Wednesday May 25
10am, 2:30pm, 5pm, 7:30pm
Director: Ben Sharrock
Drama/Comedy
Scotland
103 minutes
Following a group of asylum seekers awaiting their fate in a remote corner of Scotland, Sharrock’s tale uses dark comedy to fight a stubborn undercurrent of melodrama, with neither sensibility winning out.
The setting is an impossibly bleak and starkly beautiful Scottish island – here a number of refugees from Syria and elsewhere – single men with no families – have been relocated in grimly functional hostels with a bare-minimum subsistence allowance. Forbidden to do any paid work, they must simply wait for the official word on whether they can stay.

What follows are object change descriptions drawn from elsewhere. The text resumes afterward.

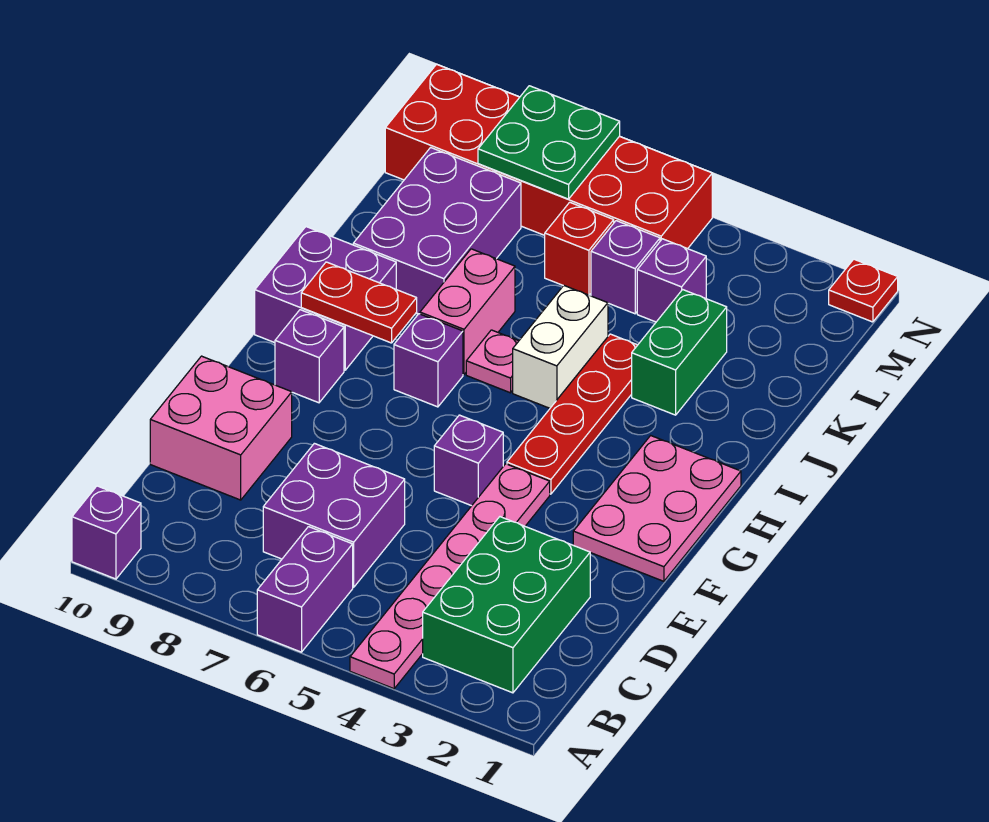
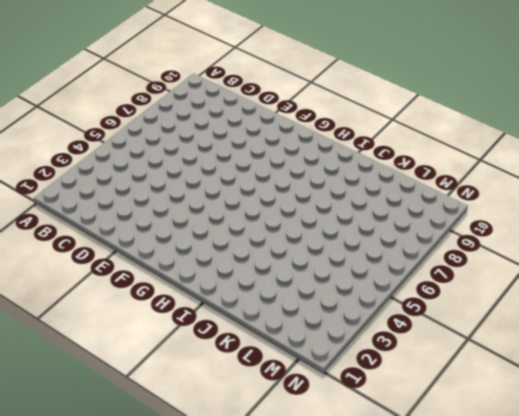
none -> pink plate A4:F4 level 1
none -> purple brick A6:B6 level 1
none -> purple brick A10 level 1

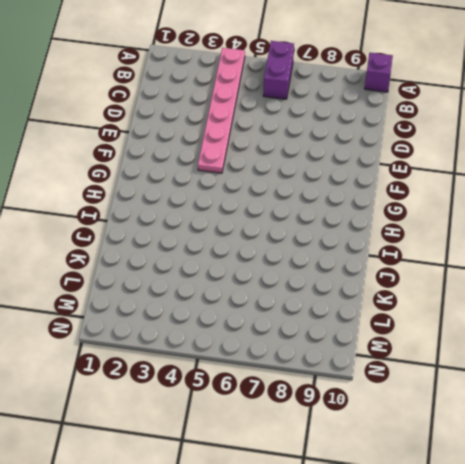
none -> green brick B2:D3 level 1
none -> purple brick C6:D7 level 1
none -> pink brick D9:E10 level 1

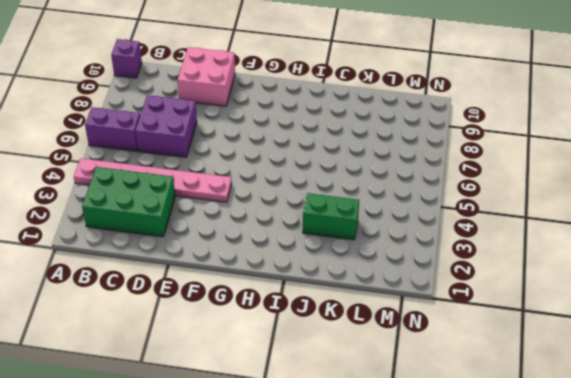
none -> pink plate F1:H2 level 1
none -> purple brick F5 level 1
none -> red plate G4:J4 level 1

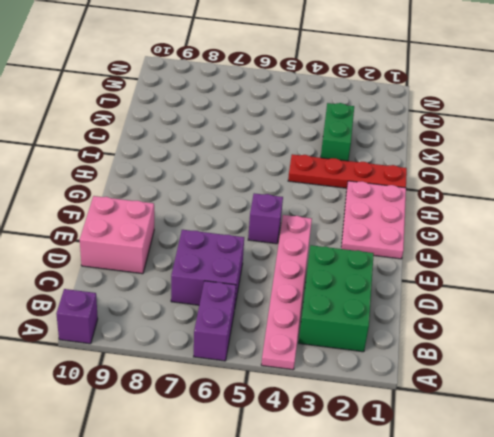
red plate I1:I4 level 1 -> red plate G4:J4 level 1
none -> purple brick G9 level 1
none -> purple brick H7 level 1
none -> purple brick H9:I10 level 1

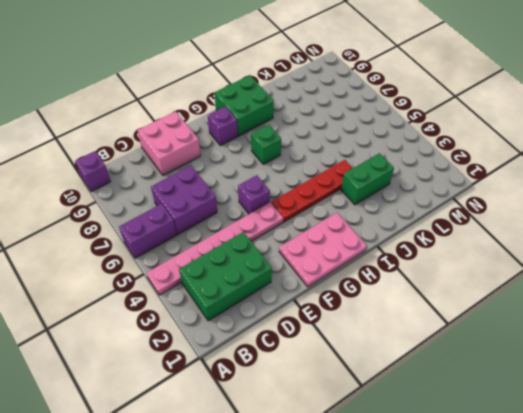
green brick H7 level 1 -> purple brick H7 level 1
green brick H9:I10 level 1 -> purple brick H9:I10 level 1
none -> white brick I5:J5 level 1
none -> pink plate I6 level 1
none -> pink brick I7:J7 level 1

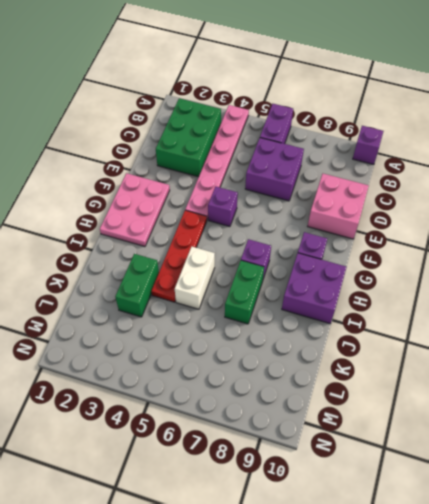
green brick I7:J7 level 1 -> pink brick I7:J7 level 1
none -> pink plate I6 level 1
none -> purple brick J8:L9 level 1
none -> purple brick L4 level 1

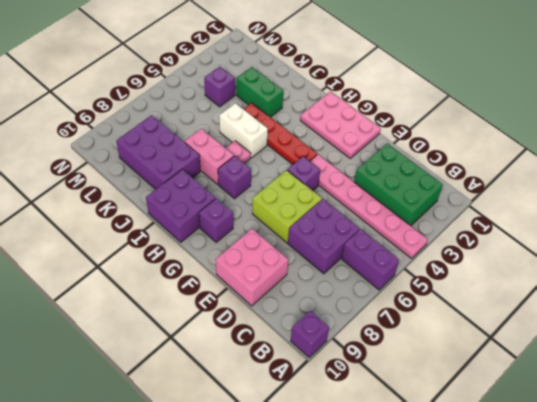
lime brick E6:F7 level 1 -> none
none -> purple brick L5 level 1
none -> red brick L6 level 1
none -> red brick M5:N10 level 1

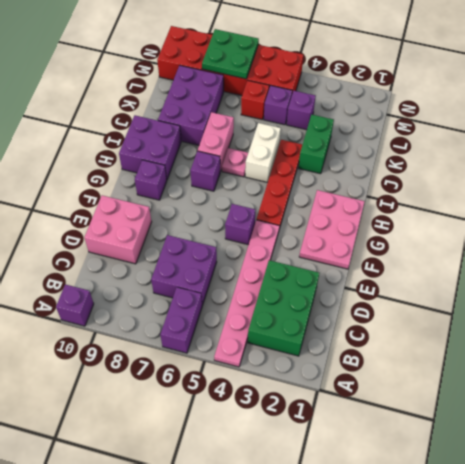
none -> red plate N1 level 1
none -> red plate H8:H9 level 2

Most dramatically there is Omar – a hugely gentle and intelligent performance from Amir El-Masry – he is (or was) a brilliant musician, a soloist on the oud, a stringed instrument. He can’t play at the moment, supposedly because of a wrist injury, but this is just an excuse: he is creatively and spiritually blocked. El-Masry superbly conveys Omar’s fear that to play the oud under these wretched circumstances would be an act of futility and disloyalty.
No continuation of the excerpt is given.